Monday, November 14, 2016

IRAQ - Kirkuk Attack

"Why the Islamic State tried an audacious attack on Kirkuk" PBS NewsHour 11/10/2016


SUMMARY:  In October, the Islamic State launched an offensive on the city of Kirkuk, Iraq.  The attack was ultimately suppressed by Kurdish military forces, but it also diverted other anti-ISIS efforts and possibly escalated ethnic tensions in the culturally diverse city.  Special correspondent Christopher Livesay reports from Kirkuk.

HARI SREENIVASAN (NewsHour):  One of the challenges overseas that the new administration will inherit is the war in Iraq.

It's been almost a month since the operation to retake the ISIS-held city of Mosul began.  Early on, the extremists sought to divert Kurdish forces from the fight by attacking Kirkuk, the oil capital of Northern Iraq that's been held by the Kurds for more than two years.

Special correspondent Christopher Livesay recently visited the multi-ethnic city to see how it withstood the attack.

CHRISTOPHER LIVESAY, Special correspondent:  Kirkuk is over 100 miles southeast of the ISIS-held city of Mosul.

But, on October 21, no one could tell the difference.  It was just four days into the Iraqi-led offensive to recapture Mosul, but, as Kirkuk residents slept, a unit of ISIS fighters launched an attack on multiple locations throughout the city.  The assault would last more than two days.

When it was over, 116 people were dead, including police, military, and civilians, and more than 80 of the ISIS fighters were killed.  Among the dead and injured, guests at the neighboring Dar al Salam and Snobar hotels in the city center.

Mustafa Mohammed owns both.

This is the aftermath of an RPG right here?
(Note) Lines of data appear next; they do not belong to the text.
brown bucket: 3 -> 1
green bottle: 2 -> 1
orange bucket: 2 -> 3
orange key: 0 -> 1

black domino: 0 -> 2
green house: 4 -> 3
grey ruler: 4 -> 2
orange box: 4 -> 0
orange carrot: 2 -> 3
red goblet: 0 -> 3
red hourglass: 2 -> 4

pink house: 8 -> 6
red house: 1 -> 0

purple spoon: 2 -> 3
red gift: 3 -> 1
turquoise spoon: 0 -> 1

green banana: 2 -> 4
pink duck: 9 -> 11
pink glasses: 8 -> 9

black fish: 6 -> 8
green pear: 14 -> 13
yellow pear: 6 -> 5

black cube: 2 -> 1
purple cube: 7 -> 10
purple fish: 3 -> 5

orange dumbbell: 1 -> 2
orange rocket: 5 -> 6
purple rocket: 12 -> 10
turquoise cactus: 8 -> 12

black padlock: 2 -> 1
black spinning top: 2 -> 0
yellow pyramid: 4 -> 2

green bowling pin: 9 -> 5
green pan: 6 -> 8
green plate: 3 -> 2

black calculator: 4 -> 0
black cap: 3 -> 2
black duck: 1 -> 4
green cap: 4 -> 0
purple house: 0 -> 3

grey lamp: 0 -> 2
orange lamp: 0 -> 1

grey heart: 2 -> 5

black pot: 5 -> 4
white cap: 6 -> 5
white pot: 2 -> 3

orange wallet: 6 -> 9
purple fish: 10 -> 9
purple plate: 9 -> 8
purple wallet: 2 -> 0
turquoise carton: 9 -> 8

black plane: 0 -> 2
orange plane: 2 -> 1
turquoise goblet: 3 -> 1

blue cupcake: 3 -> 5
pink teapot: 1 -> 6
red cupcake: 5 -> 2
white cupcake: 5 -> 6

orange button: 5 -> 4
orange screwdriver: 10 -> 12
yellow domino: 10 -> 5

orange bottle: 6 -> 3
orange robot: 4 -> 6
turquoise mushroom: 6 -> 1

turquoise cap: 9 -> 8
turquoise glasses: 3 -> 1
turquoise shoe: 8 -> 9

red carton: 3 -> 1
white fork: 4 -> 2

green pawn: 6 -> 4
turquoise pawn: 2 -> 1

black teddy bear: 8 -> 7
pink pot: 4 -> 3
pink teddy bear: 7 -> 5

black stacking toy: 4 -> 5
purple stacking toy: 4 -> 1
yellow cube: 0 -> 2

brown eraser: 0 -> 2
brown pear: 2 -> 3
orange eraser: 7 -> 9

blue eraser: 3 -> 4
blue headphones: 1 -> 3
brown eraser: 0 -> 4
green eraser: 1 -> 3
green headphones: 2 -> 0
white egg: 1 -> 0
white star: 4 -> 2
MUSTAFA MOHAMMED, Hotel Owner:  That's right.  Yes.  And they went on the second floor and third floor and the fourth floor.

CHRISTOPHER LIVESAY:  You can still see the bullet holes that riddle the walls.  Out this window here, you can see what looks like a bulletproof vest spread open.  You have got a pot full of food, bottles of waters, ammunition belts and clothing strewn about.

Once inside the hotel, the militants had a commanding view of government areas.  The hotel is just across the street from the compound of Najmaldin Karim, the governor of Kirkuk.

NAJMALDIN KARIM, Governor, Kirkuk Province:  We watched them on our monitor and the cameras from outside.  We could see them.  And when they tried to come out, a couple of them came to detonate their belt, and they were killed by our police.